Anubhav Singh said: (Jun 20, 2015)  
*str[] is declared as the array of pointer not the pointer to an array.

Then, str points to the base address of the declaration i.e., to the "frogs",

Size of frogs is 6*4 (because the format specifier is of int),

Similarly strlen (str[0]) => strlen ("frogs") which will give 5.

Note that, sizeof counts the '\0' character at the end of string for calculation whereas strlen does not.

Anonymous said: (Oct 26, 2015)  
How come strlen (str[0]) will work? Without using #include<string.h>.

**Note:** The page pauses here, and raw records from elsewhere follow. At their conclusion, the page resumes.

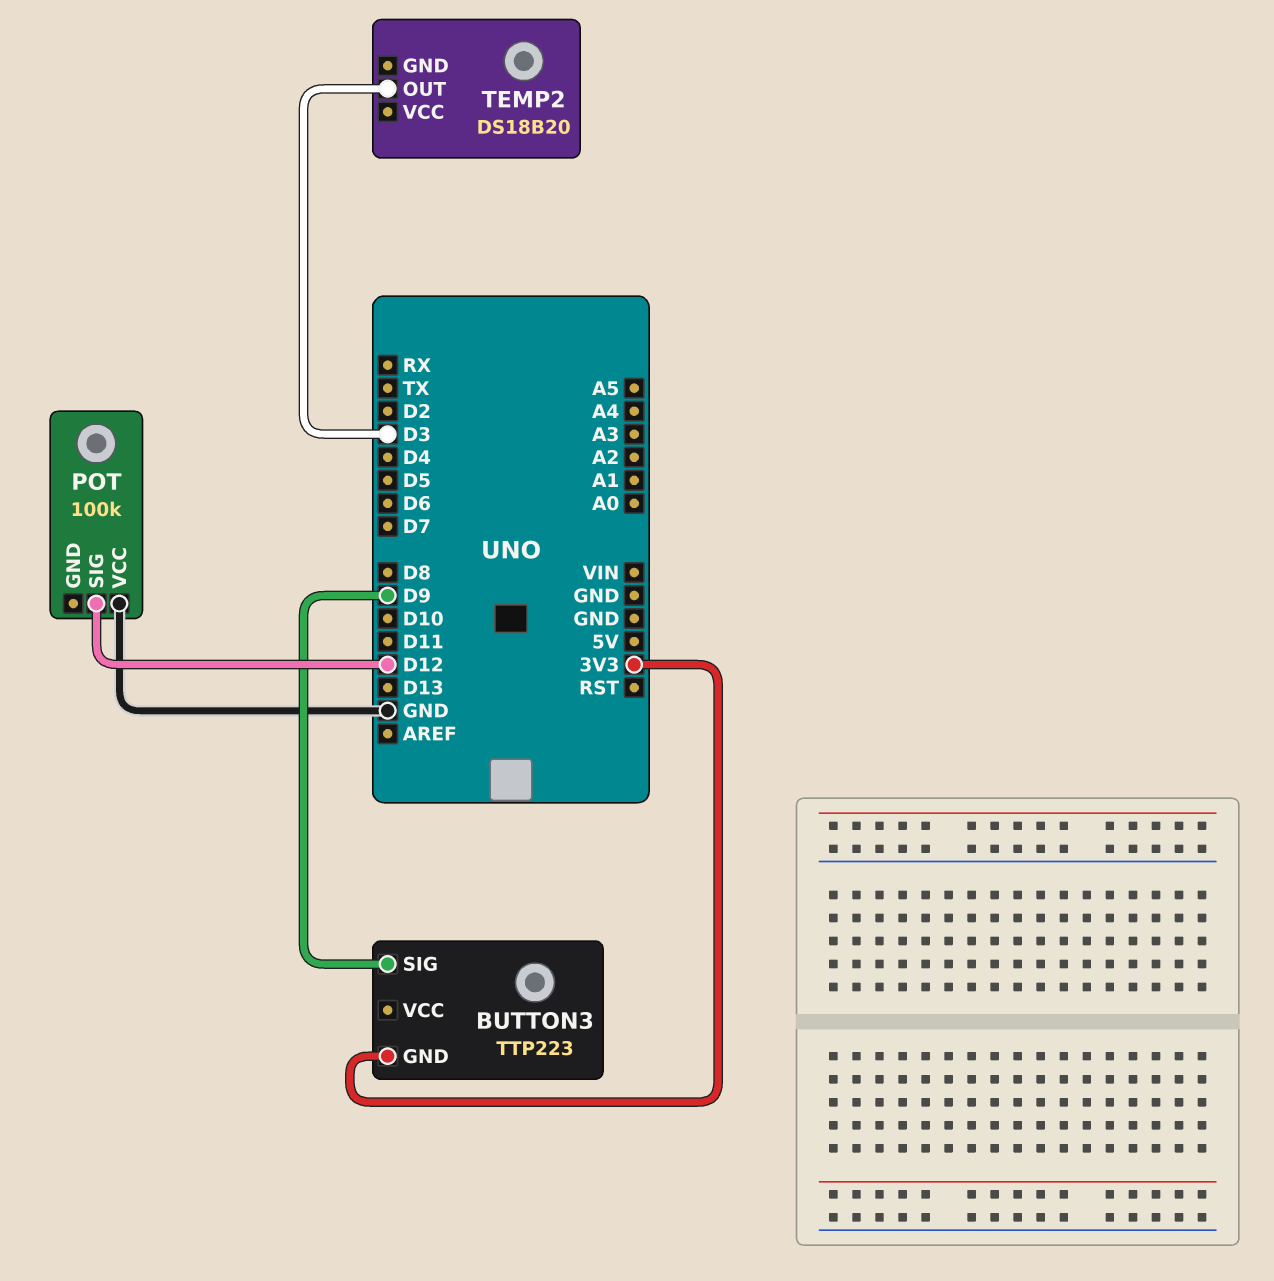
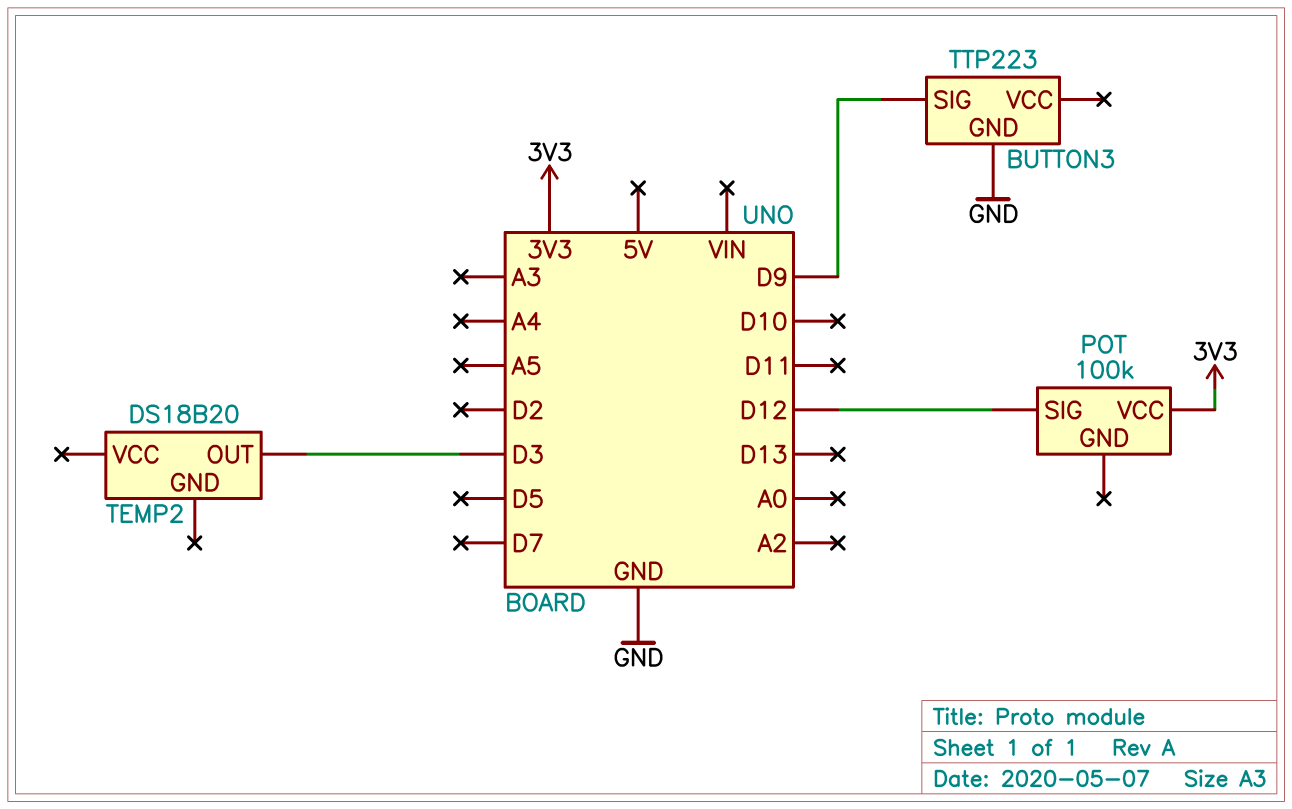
BUTTON3 pin GND: 3V3 -> GND
POT pin VCC: GND -> 3V3

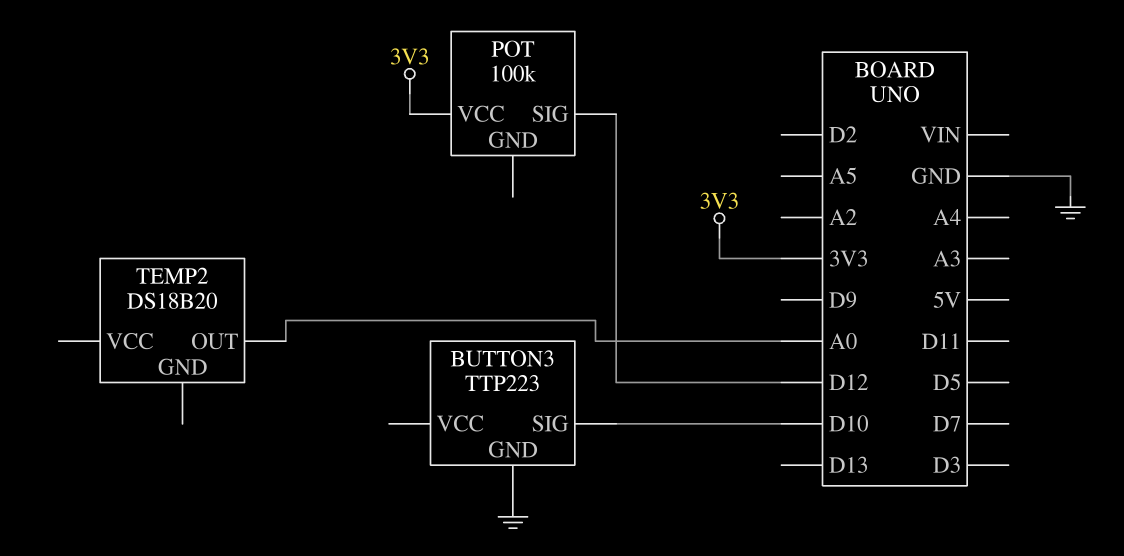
BUTTON3 pin SIG: D9 -> D10
TEMP2 pin OUT: D3 -> A0

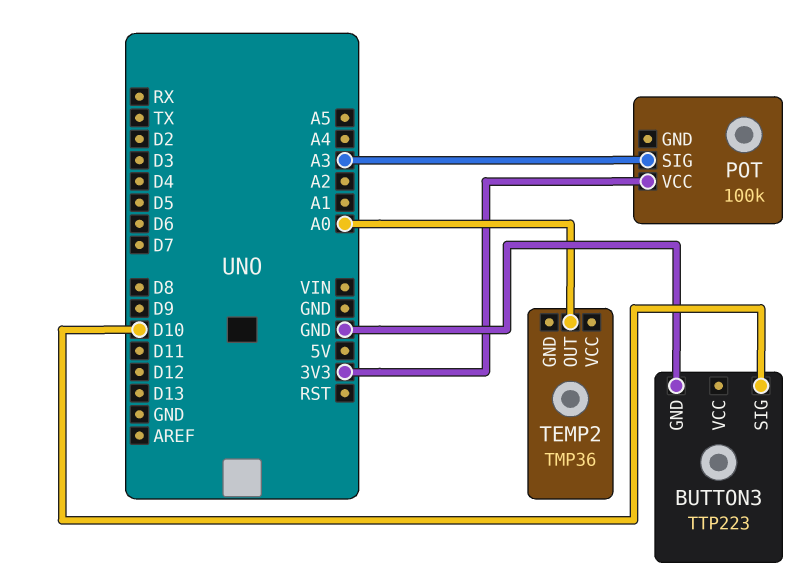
POT pin SIG: D12 -> A3
TEMP2: DS18B20 -> TMP36

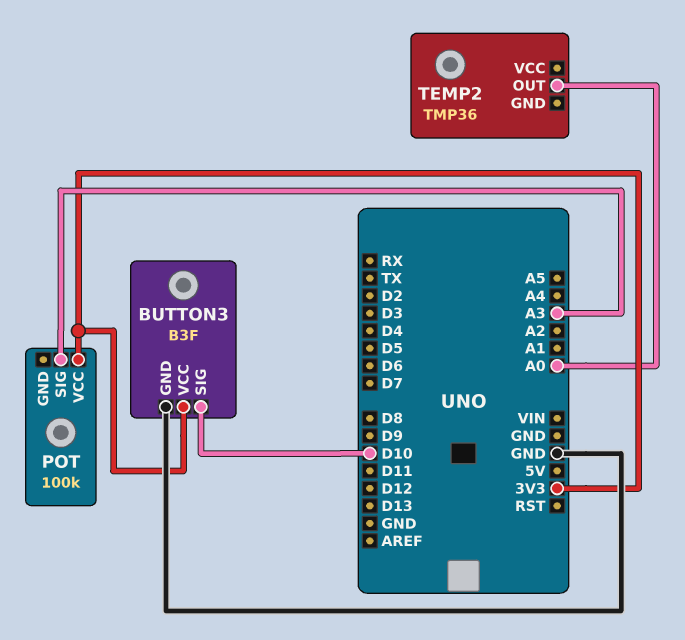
BUTTON3: TTP223 -> B3F
BUTTON3 pin VCC: none -> 3V3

Deepak Chauhan said: (Feb 3, 2016)  
Here pointer array consist of 6 strings and size of pointer is 4 byte in 32 bit system and 8 byte in 64 bit system.

Hence 6 strings* 4 byte each = 24 byte is sizeof str.

While string length of "frogs" is 5 since it consist of 5 character.

Renuvicky said: (Dec 27, 2016)  
Can you explain it in detail?

Amogh Gowda said: (Jul 2, 2017)  
@Anubhav Singh.

You said sizeof will count \0 also then in str there are 6 strings=6*4=24.

And one null character so it should be 24+1=25.

Bunny said: (Jul 2, 2018)  
Previously we counted a null character in "sizeof () " function but in this question we didn't why? Please explain.

Utkarsh said: (Jun 2, 2019)  

Here is what I found:

Linux GCC on Ubuntu 18.04 gives output:
48 and 5.

Turbo C/C++ 3.2 gives output:
10 and 5.

Which is correct one, Please anyone tell me.

Balaji said: (Aug 4, 2020)  
Initially we know that the size of the operator will give one extra value because

it is a[] = "hello";
sizeof(a) -> 5+1 -> 6;
because it is a single string.
And here it is an array of the pointer so it gives the array size.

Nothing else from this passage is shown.